Fun with Pentaho Data Integration: October 2014

Tuesday, October 28, 2014

Scripting Extension Points in PDI

PDI Extension points are an awesome feature added to PDI 5.0 (and updated throughout 5.x) that allow you to hook into the operational aspects of your ETL processes to provide finer-grained control, optimizations, additional auditing/logging, or whatever your heart desires. Extension points abound in the system now, from places such as Transformation Start/Finish, Job Entry start/finish, Mouse Down/Double-click, Carte startup/shutdown, Database connect/disconnect, and the list goes on (see the above link for the current list).

Writing an extension point plugin is already pretty darn easy, a basic template might look like this:

@ExtensionPoint(
  id = "CarteShutdownScript",
  extensionPointId = "CarteShutdown",
  description = "Executes script(s) when a Carte instance is shut down"
)
public class CarteShutdownExecutor implements ExtensionPointInterface {

  public CarteShutdownExecutor() {
    // Do init stuff here
  }

  @Override
  public void callExtensionPoint( LogChannelInterface log, Object o ) throws KettleException {
    WebServer server = (WebServer)o;

    // Do what you want here
  }
}

However, unless you have a reusable project template for your IDE (which is not a bad idea by the way), then building and deploying an extension point plugin may be more difficult than writing one. Also, any code changes require a re-compile and re-deployment. I've written a few of these and wished the whole process, although pretty easy, would be even easier.

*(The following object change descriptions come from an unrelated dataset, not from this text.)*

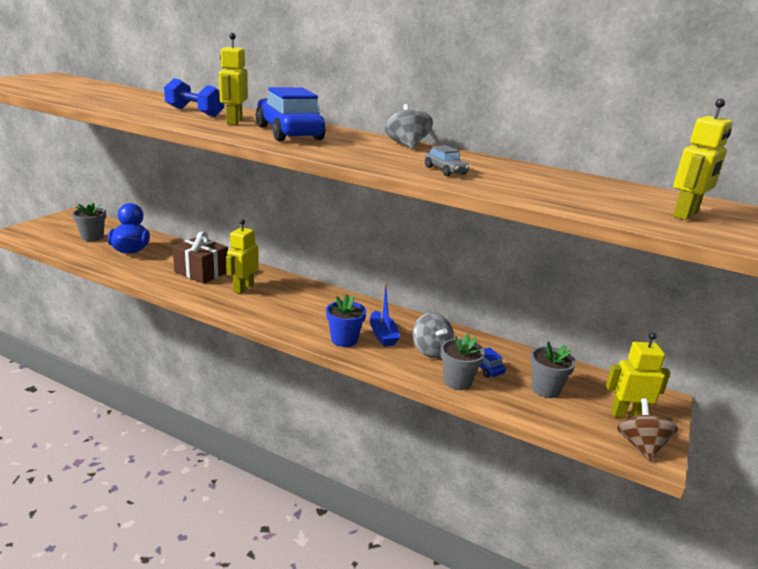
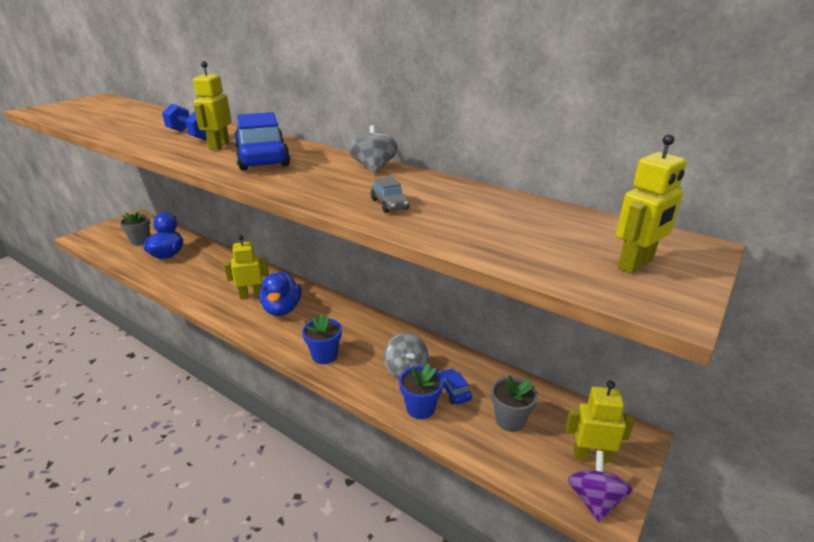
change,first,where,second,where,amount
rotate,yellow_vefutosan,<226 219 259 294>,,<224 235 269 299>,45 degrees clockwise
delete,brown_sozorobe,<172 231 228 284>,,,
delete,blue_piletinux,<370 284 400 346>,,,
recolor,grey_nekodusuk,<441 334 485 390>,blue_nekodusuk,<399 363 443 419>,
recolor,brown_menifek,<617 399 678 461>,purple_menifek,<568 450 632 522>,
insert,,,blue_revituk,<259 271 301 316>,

With that in mind, I set out to write extension point plugins that take care of the boilerplate code, while still allowing the full expressive power of general-purpose scripting languages. Also I didn't want to pick a particular scripting language (although I prefer Groovy :), so instead I decided to allow any language that provides a JSR-223 compliant script engine. Rhino (JavaScript) and Groovy come with PDI out-of-the-box (and so does AppleScript on a Mac), but I tested a Jython script as well.

To use this capability, go to the PDI Marketplace and install the PDI Extension Point Scripting plugin. This will put the plugin in data-integration/plugins/pdi-script-extension-points. In that folder you will find two examples, TransformationStart.groovy and TransformationFinish.js. If you run a transformation you should see two additional log messages every time you run a transformation. One script is executed with the Groovy script engine, and one with the Rhino engine, respectively.

The convention for these scripts is as follows:

1) The script must be located in the plugins/pdi-script-extension-points folder
2) The name of the script must start with the extension point ID you wish to implement. After that ID you can put whatever you like, my plugin just does a startsWith() to see if it recognizes the ID.
3) The extension of the script must be recognized by a JSR-223 script engine in your classpath. So you can use .js for JavaScript files and .groovy for Groovy files, and if you've added something like Jython you can use .py as the extension
4) Besides any variable bindings provided by the engine, two more are added for your use, namely the two provided by the callExtensionPoint method:

_log_: a reference to the LogChannelInterface object, good for additional logging
_object_: a reference to the context object (Trans for TransformationStart, e.g.) The list is available on the wiki page. With dynamically typed languages you likely don't need to cast the _object_ value to the type listed on the wiki page.

The scripts are reloaded every time the extension point is invoked, so you can make updates to your script, re-run your transformation, and the updates will get pulled in. This allows for the use (and development of) scripting during design time that will be applied at run time.

The included examples are trivial, here's a slightly more involved script called StepAfterInitialize_each.groovy that adds a RowListener to each row for each step:

import org.pentaho.di.trans.step.*

_log_.logBasic "${_object_.combi.stepname} after init..."

rowAdapter = [
  rowReadEvent : { rowMeta, row -> 
     _log_.logBasic "Row size: ${row?.length}"
  }
] as RowAdapter

_object_.combi.step.addRowListener(rowAdapter)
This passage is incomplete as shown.